The Okemos home tour is self-directed and no children under 12 will be permitted in the homes. Tickets are $25 and will be available online beginning Monday, September 18, at www.lansinghistory.org, and also will be sold on Sunday, October 8, at the lecture. Dr. Bandes’s book also will be available for purchase at the lecture and on the tour.

About Docomomo—US
Docomomo US is the United States chapter of Docomomo International, a non-profit organization dedicated to the documentation and conservation of buildings, sites and neighborhoods of the modern movement for nearly 25 years. Founded in the United States in 1995, Docomomo US is a non-profit organization led by a national board of directors and staff that represent a union of regional chapters that share its members’ knowledge of and enthusiasm for modern architecture and design.

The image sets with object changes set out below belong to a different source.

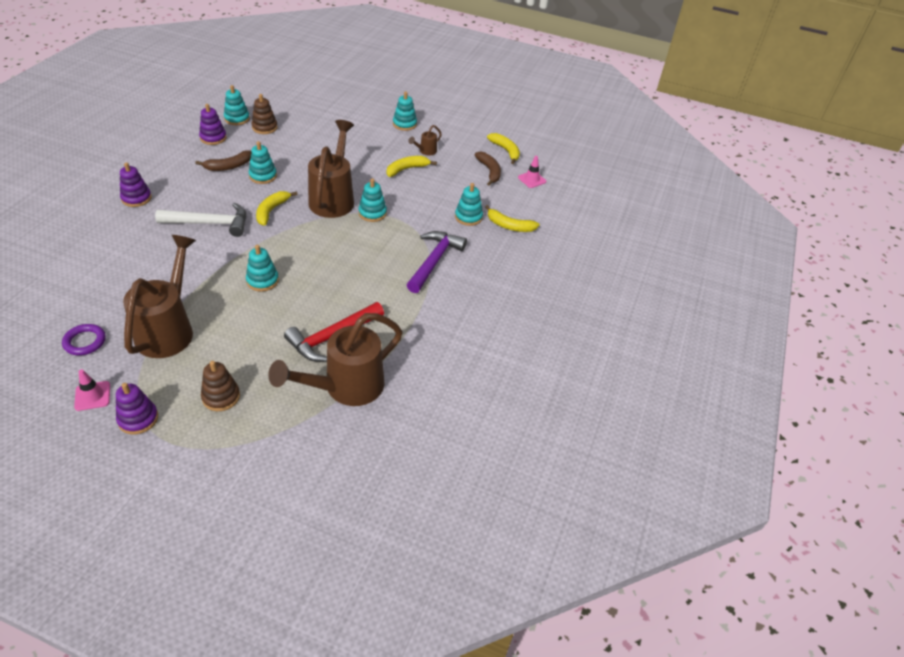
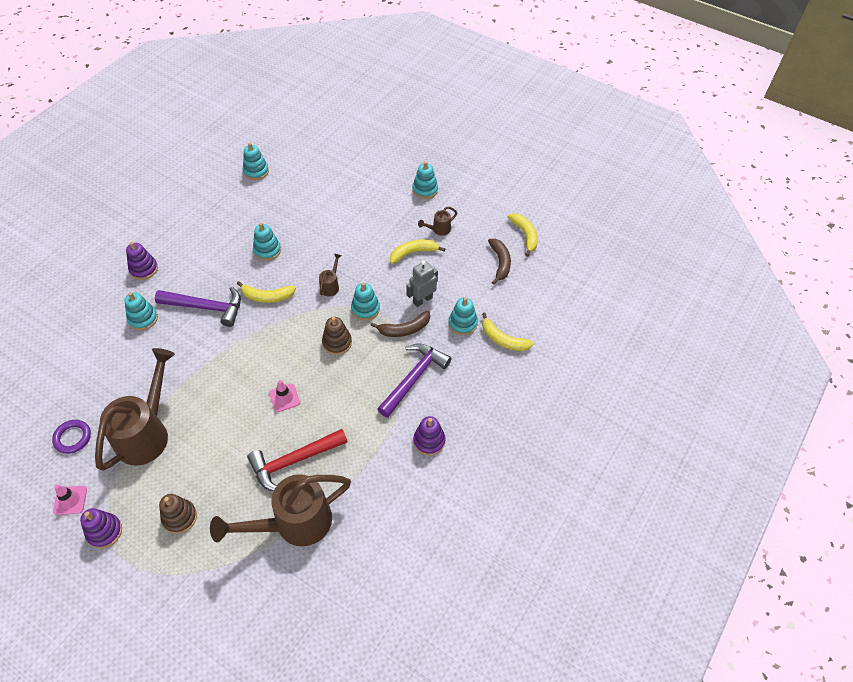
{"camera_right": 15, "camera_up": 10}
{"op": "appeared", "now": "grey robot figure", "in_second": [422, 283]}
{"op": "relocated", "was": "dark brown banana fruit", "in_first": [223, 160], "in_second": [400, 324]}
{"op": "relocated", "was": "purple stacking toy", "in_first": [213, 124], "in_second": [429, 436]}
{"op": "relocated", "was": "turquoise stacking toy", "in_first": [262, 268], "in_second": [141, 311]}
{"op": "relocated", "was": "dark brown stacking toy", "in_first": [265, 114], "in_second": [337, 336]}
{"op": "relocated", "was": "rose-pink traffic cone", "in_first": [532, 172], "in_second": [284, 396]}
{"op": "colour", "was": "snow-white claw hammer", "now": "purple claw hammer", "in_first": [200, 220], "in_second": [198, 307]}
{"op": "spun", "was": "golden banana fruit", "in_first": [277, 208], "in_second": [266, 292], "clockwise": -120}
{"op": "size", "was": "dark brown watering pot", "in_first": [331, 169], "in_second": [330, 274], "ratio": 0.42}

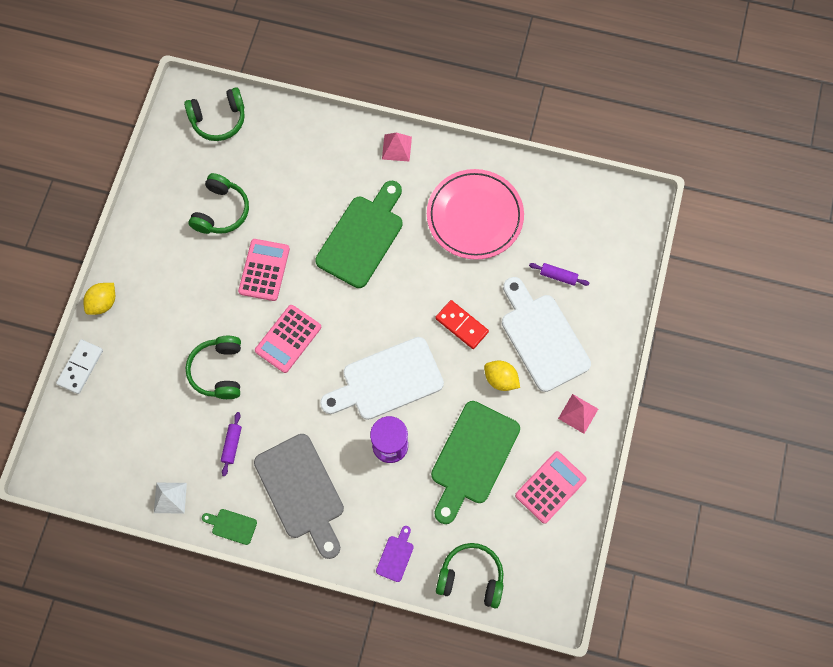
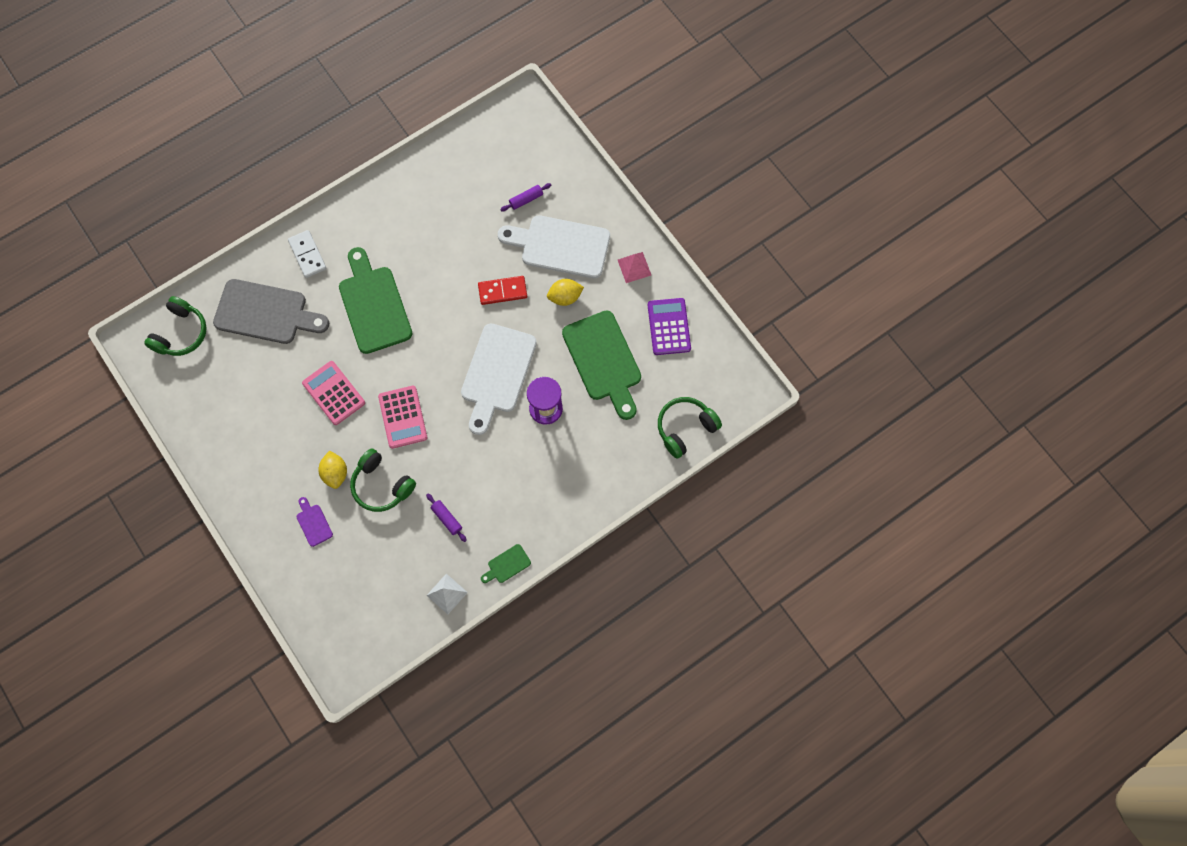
{"camera_right": -50, "camera_up": 0}
{"op": "missing", "was": "leaf-green over-ear headphones", "in_first": [218, 203]}
{"op": "missing", "was": "rose-pink pyramid", "in_first": [397, 147]}
{"op": "missing", "was": "rose-pink dinner plate", "in_first": [475, 214]}
{"op": "relocated", "was": "snow-white domino piece", "in_first": [79, 367], "in_second": [307, 254]}
{"op": "relocated", "was": "golden citrus fruit", "in_first": [99, 299], "in_second": [332, 469]}
{"op": "relocated", "was": "grey chopping board", "in_first": [299, 496], "in_second": [271, 311]}
{"op": "relocated", "was": "purple chopping board", "in_first": [395, 554], "in_second": [315, 522]}
{"op": "colour", "was": "rose-pink pocket calculator", "now": "purple pocket calculator", "in_first": [551, 487], "in_second": [669, 326]}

Docomomo US is dedicated to the preservation of modern architecture, landscape, and design. Through advocacy, education, and documentation, they provide leadership and knowledge by demonstrating the importance of modern design principles including the social context, technical merits, aesthetics, and settings of these important pieces of American history.

About Docomomo—US Tour Day
The Docomomo US national Tour Day is an annual celebration of modern architecture and design. Held on or near the first Saturday in October, Tour Day invites the public and like-minded organizations to celebrate modern architecture and design by participating in or hosting a tour. The 2017 theme SHELTER looks to build upon Docomomo US's advocacy theme and invites people to explore modern shelter found in their cities, towns, and neighborhoods.

About Docomomo US/MI
The Docomomo US network is organized in regional Chapters and Friend Organizations throughout the United States. Chapters sponsor educational programs, tours, and research and advocate for threatened sites. Activities of the Michigan Chapter include survey and registry work done in conjunction with the Michigan Modern project of the State Historic Preservation Office; submission of registry entries for the Dodge Fountain in Detroit as well as Temple Emanuel by Erich Mendelsohn and the List House by Richard Neutra in Grand Rapids; co-sponsoring the 2016 Docomomo US Symposium in Detroit; advocating for the preservation of Michigan’s modern monuments such as the Northland Mall in Southfield; and organizing lectures and tours across the state including the Frank Lloyd Wright 150 Michigan Tour Weekend.

image credits

Haefner, James. Affleck House. September 2014. Copyright James Haefner and courtesy Lawrence Technological University and the Michigan Historic Preservation Office.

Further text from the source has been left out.